Dicen que hubo un tiempo en que no existía internet, ni los teléfonos móviles, ni las cámaras digitales. Si uno era muy, pero que muy aficionado a la fotografía, se iba por ahí de viaje con la familia y se llevaba la Nikkon con un objetivo de cincuenta milímetros (a veces, tenía uno un teleobjetivo que llegaba a setenta u ochenta milímetros) y hacía unas fotos durante el viaje. Pero no lo hacía uno siempre, porque el equipo pesaba como un muerto y te impedía hacer lo principal: Disfrutar de los paisajes y, lo más importante, de la familia.
Ahora te vas a Roma con el móvil en el bolsillo y te lías a hacer fotos como un poseso; fotos que encuentras a barullo en internet, de todos y cada uno de los monumentos de la ciudad. Pero claro, ahí no sales tú; la gracia es hacerte un selfie delante de la Fontana di Trevi, del Coliseo o del Panteón. Y luego lo ves en la foto, porque claro, ¿quién se detiene a admirarlo con los ojitos, con la cantidad de cosas a fotografiar que hay en la ciudad?
Los viajes son ahora reportajes de la cara de uno frente a cosas y casas, iglesias, esculturas o pinturas.

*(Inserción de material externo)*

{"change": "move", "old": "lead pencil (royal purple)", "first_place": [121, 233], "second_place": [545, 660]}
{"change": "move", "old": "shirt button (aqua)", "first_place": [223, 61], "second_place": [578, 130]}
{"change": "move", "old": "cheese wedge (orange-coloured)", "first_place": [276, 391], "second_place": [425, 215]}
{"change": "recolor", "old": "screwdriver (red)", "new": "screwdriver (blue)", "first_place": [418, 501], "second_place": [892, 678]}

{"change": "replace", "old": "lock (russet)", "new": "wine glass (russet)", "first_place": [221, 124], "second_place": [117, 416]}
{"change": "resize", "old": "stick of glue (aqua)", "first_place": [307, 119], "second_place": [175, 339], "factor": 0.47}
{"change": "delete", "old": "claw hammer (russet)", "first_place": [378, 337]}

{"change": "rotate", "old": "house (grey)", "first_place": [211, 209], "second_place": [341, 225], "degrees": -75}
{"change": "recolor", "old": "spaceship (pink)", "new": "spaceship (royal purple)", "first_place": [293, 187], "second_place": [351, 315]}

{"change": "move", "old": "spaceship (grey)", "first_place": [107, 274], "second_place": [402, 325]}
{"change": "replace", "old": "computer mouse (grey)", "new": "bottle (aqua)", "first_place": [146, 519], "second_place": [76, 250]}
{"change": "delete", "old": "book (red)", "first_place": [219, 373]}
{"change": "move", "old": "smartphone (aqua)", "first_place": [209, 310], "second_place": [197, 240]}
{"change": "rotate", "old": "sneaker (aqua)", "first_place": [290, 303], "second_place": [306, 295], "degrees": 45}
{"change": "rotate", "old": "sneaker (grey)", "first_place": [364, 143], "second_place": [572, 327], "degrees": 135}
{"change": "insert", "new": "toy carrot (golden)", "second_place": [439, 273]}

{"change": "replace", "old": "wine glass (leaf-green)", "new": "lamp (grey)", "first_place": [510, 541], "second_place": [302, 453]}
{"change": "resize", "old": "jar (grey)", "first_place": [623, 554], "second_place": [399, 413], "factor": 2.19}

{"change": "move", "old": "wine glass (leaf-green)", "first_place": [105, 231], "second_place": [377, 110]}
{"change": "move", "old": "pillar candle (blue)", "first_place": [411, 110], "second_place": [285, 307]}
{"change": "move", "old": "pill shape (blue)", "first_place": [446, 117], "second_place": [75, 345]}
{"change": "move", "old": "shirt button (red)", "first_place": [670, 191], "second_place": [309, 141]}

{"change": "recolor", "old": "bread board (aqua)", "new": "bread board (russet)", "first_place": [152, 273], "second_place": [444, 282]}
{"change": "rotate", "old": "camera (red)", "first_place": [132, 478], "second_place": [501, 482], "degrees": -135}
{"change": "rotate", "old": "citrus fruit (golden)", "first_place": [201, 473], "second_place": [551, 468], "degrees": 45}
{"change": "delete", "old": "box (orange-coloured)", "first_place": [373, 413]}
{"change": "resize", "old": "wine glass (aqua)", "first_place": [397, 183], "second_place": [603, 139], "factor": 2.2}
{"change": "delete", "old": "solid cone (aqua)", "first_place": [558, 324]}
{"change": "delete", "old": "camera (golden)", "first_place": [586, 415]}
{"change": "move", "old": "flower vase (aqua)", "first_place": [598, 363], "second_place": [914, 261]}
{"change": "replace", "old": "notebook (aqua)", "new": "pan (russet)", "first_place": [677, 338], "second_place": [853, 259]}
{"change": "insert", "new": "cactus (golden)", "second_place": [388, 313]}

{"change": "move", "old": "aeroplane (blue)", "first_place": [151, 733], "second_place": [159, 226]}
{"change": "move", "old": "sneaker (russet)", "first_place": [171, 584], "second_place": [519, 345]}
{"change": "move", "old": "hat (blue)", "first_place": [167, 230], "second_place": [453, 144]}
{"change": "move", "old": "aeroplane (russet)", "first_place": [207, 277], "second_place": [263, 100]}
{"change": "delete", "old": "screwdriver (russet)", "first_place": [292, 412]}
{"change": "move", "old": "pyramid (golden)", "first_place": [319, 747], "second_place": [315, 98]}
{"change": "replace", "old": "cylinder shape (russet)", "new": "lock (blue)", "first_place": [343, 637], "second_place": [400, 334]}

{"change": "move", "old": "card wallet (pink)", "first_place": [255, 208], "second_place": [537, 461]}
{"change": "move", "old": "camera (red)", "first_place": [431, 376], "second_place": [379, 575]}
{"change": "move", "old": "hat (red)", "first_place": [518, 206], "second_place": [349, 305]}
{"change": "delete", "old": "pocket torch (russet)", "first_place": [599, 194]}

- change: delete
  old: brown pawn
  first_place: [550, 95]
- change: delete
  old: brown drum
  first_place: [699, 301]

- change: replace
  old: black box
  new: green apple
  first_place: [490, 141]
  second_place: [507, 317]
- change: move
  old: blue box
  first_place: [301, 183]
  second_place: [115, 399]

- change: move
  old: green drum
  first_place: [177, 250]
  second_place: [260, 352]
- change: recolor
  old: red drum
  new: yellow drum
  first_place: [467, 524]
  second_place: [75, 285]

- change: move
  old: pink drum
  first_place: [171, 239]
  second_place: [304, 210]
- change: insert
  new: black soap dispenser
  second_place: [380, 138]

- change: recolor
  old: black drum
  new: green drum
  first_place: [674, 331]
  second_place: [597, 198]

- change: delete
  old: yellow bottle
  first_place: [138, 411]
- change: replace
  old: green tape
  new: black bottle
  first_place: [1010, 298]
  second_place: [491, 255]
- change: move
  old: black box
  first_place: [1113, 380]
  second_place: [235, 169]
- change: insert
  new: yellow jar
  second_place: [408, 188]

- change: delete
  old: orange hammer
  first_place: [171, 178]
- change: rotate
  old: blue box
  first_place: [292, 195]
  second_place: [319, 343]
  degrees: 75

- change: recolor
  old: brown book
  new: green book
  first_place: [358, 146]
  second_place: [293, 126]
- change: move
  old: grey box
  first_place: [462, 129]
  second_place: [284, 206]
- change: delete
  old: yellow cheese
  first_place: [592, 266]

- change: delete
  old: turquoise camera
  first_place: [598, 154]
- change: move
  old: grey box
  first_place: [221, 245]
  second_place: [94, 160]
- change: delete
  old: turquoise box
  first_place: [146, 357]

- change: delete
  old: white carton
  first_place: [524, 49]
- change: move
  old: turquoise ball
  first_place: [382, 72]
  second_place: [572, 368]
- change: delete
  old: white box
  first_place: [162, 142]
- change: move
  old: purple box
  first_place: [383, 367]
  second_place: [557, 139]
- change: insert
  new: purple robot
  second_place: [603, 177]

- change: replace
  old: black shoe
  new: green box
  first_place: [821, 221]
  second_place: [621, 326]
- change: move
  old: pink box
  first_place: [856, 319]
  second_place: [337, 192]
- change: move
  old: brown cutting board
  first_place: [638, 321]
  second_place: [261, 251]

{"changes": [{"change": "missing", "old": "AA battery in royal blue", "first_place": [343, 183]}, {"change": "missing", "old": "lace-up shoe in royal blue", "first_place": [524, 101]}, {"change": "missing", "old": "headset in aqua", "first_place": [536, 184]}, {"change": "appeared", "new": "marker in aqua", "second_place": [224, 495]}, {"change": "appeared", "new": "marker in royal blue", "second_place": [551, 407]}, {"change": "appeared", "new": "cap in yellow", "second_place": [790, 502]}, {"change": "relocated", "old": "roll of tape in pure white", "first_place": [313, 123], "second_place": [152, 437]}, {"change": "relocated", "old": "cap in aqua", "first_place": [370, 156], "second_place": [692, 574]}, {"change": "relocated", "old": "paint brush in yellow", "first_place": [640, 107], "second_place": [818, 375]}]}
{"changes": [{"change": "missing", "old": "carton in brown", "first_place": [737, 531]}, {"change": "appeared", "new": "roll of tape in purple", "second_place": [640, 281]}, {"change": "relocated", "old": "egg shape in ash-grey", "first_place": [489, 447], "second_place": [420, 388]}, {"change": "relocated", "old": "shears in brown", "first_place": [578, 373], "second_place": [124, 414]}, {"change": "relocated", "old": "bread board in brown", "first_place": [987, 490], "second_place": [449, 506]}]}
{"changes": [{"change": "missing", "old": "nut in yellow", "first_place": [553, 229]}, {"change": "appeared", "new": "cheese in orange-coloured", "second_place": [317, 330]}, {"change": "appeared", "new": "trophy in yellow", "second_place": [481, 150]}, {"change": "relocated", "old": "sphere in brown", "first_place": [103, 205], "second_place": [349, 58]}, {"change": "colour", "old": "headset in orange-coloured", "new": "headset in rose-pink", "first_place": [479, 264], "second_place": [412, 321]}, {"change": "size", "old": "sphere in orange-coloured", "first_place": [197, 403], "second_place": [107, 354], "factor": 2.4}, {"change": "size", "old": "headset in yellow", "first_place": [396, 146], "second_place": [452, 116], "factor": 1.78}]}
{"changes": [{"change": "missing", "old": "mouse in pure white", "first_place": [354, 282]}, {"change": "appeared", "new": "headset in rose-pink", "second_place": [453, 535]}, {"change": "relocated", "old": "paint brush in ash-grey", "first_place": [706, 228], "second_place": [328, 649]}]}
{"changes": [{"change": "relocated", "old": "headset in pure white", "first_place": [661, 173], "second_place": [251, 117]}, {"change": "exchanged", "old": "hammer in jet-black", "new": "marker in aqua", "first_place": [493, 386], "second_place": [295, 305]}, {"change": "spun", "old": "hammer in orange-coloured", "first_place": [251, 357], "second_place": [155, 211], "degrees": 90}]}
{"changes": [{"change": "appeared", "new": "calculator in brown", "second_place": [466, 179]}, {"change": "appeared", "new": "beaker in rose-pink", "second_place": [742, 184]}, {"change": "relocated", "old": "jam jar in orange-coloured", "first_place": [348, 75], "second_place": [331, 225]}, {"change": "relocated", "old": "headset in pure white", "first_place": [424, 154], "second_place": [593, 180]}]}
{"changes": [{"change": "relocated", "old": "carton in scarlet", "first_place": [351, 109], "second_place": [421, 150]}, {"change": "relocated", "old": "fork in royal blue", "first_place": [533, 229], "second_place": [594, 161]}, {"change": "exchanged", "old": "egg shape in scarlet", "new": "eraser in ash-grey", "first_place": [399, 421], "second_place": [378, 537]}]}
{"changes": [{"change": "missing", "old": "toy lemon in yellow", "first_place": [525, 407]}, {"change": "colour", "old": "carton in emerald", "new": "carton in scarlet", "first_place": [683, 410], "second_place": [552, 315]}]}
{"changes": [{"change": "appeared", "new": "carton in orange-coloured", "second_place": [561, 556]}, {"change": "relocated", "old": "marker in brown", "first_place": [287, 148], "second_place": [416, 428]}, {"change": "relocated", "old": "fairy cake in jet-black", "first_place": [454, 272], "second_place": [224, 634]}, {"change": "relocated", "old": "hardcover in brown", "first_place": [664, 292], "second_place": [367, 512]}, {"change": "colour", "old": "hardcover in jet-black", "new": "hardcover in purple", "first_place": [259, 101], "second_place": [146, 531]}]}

No importa estar delante de La Venus de Boticcelli y poder admirarla por vez primera en directo (a pesar del ancho cristal que la proteje). Lo importante es el selfie, el "yo estoy aquí y tú no".
Una propuesta: En tu próxima excursión, déjate el móvil en el hotel cada vez que pises la calle. Tenlo ahí, por si hay alguna urgencia, pero sal sin él. Prueba a mirar a tu alrededor. A no "compartir" cuanto haces sino con los presentes. A vivir la experiencia con ellos, o tú solo. A beber el placer de un bello paisaje, de una hermosa obra de arte. A respirarla, a cerrar los ojos y volver a abrirlos y verla ahí, delante de ti. ¿Te has fijado en que los cuadros huelen a tela vieja? Y las catedrales góticas, a piedra. Percibir, sentir. Sensaciones que se lleva uno consigo y que no pueden fotografiarse. ¿Estar vivo? Seguramente.